Siège de la Banque mondiale

La Banque mondiale a débloqué le week-end dernier, des prêts de 42 milliards de FCFA pour le Cameroun, et 60,1 milliards pour le Gabon, deux pays d’Afrique centrale qui subissent de plain-pied, les conséquences de la baisse des cours du pétrole.

Au Cameroun, l’enveloppe est destinée à financer la troisième phase du Programme national de développement participatif (PNDP), visant l’amélioration de la gouvernance communale.

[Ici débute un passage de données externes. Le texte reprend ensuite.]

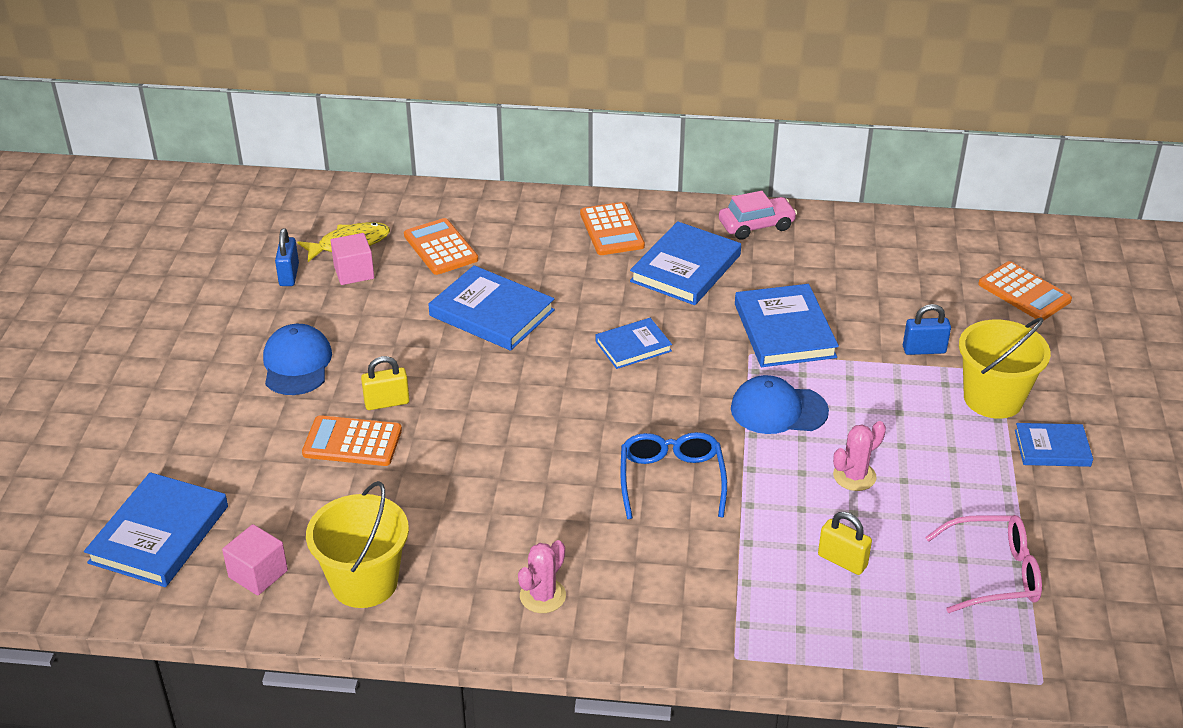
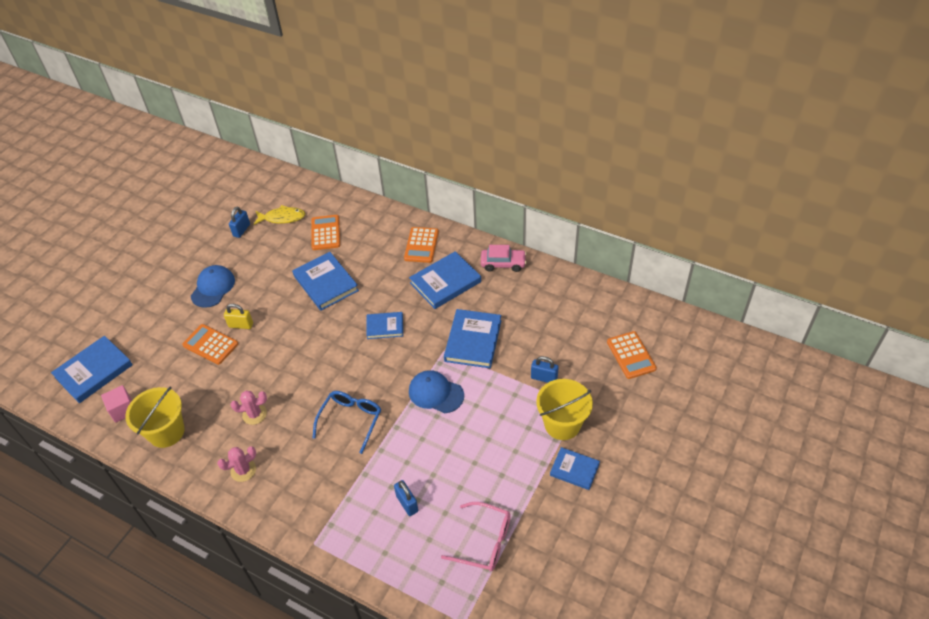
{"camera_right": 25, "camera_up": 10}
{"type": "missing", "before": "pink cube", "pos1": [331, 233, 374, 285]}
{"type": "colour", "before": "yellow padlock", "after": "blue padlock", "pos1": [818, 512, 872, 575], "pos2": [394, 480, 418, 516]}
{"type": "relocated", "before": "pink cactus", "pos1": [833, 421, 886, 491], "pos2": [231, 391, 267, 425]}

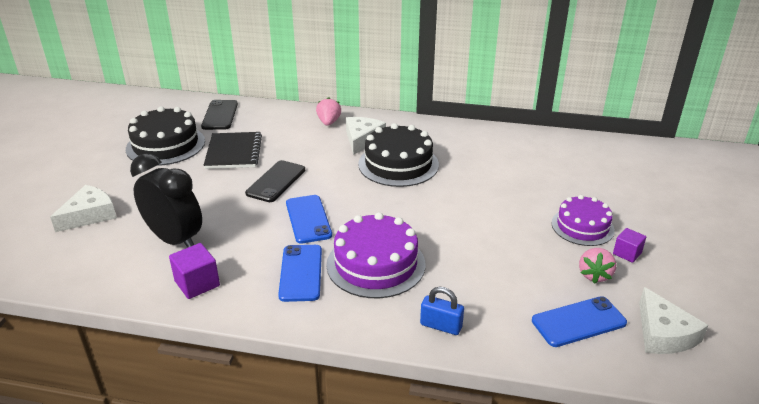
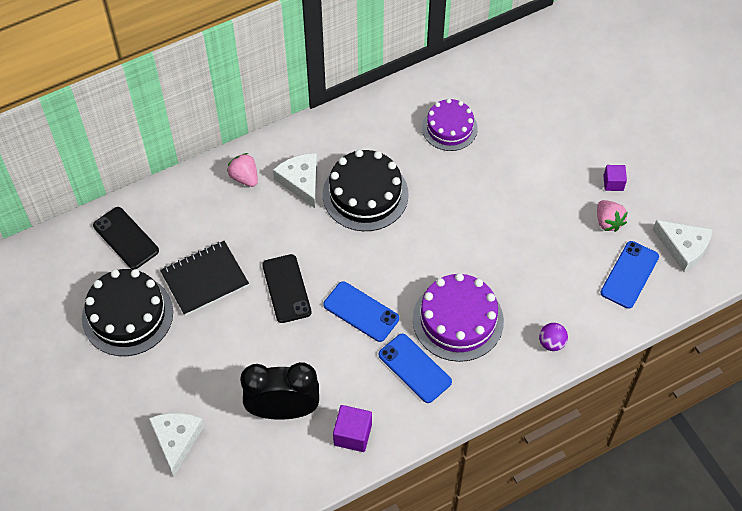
{"camera_right": -40, "camera_up": 25}
{"type": "spun", "before": "black notebook", "pos1": [204, 132, 262, 169], "pos2": [160, 241, 249, 316], "turn": -75}
{"type": "exchanged", "before": "blue padlock", "after": "purple ball", "pos1": [420, 287, 464, 335], "pos2": [539, 323, 568, 351]}
{"type": "relocated", "before": "purple cake", "pos1": [551, 195, 615, 246], "pos2": [422, 98, 478, 151]}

Une phase qui devra permettre, selon la Banque mondiale, le lancement des « activités dans les municipalités n’ayant pas encore bénéficié des interventions du Programme ».

Pour leur part, les autorités camerounaises comptent réaliser des infrastructures socioéconomiques durables et de qualité afin d’améliorer le bien-être des populations, surtout celles de l’Extrême-nord du pays déjà affaibli par les agissements de la secte Boko Haram.

Quant au Gabon, il s’agira de financer la diversification d’une économie largement assise sur les recettes pétrolières. Le prêt est destiné à la construction de deux centres professionnels pour le BTP – dans la zone économique spéciale de Nkok – et les Technologies de l’information et de la communication (TIC).

A signaler que le Tchad a, lui aussi, bénéficié fin 2015, d’un appui budgétaire d’un montant de 50 millions de dollars de l’institution financière basée à Washington. Il vient en même temps d’obtenir un prêt de 50 milliards de FCFA de la Banque de développement des Etats de l’Afrique centrale (BDEAC), pour le financement de ses infrastructures.